Confessions of an Anxiety Case Part Three: Anxiety and Addiction
This particular post is difficult for me. It involves some deeply personal topics on which I have strong opinions that I am still only on the outskirts of beginning to work through. While I am always open to discussion, I am considerably less open to criticism on this one. As a result…I’ve been sitting on it for months. But I think it’s about time I got on with it.

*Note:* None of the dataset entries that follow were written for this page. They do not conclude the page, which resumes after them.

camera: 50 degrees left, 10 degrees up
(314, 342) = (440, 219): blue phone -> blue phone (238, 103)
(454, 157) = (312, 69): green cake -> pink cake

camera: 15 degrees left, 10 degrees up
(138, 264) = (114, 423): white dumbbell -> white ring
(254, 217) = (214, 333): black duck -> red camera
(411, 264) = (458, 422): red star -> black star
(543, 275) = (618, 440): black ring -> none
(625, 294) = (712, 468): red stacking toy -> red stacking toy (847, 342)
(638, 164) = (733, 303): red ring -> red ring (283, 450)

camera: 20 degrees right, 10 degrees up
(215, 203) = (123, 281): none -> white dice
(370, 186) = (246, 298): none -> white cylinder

I have a family history of addiction and drug/alcohol use and abuse. Despite being raised in the same home and going through the same family-related issues as the same times, the experiences of my siblings and I were inevitably different. I was born into a middle class family, on the lower end of things. We moved to Rhode Island in 1989 and the move was a good idea. For a good portion of my time at home, we were comfortably middle middle class. Things happened. Some were family deals, some were inevitably personal and as a result I’m not privvy to all of them.

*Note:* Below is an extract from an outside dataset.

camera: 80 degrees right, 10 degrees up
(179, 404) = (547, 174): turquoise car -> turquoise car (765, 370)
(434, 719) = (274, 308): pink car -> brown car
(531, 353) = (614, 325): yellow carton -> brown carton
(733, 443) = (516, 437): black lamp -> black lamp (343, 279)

Whatever the case, of the four of us, I am the only one of my siblings to have finished high school. Drinking, smoking and whathaveyou played a distinct role in each of my siblings, and whether they were prime drivers in each situation or not, they were involved.
I have to say, though, that 2 of my 3 siblings went on to get their GEDs, and both of them have enrolled in college. One has her associate’s and is pursuing her PhD in psychology.
Anyway. I don’t drink or use any kind of drug. I drank in high school, but haven’t since 10th grade. My brother got me started nice and early. Fortunately I lost interest. I now have a straightedge tattoo. I got it for my 21st birthday.
Anxiety, though. It often makes me feel like a hypocrite. Anxiety almost feels like an addictiton to addiction. I’m not drinking or smoking or rectally absorbing anything.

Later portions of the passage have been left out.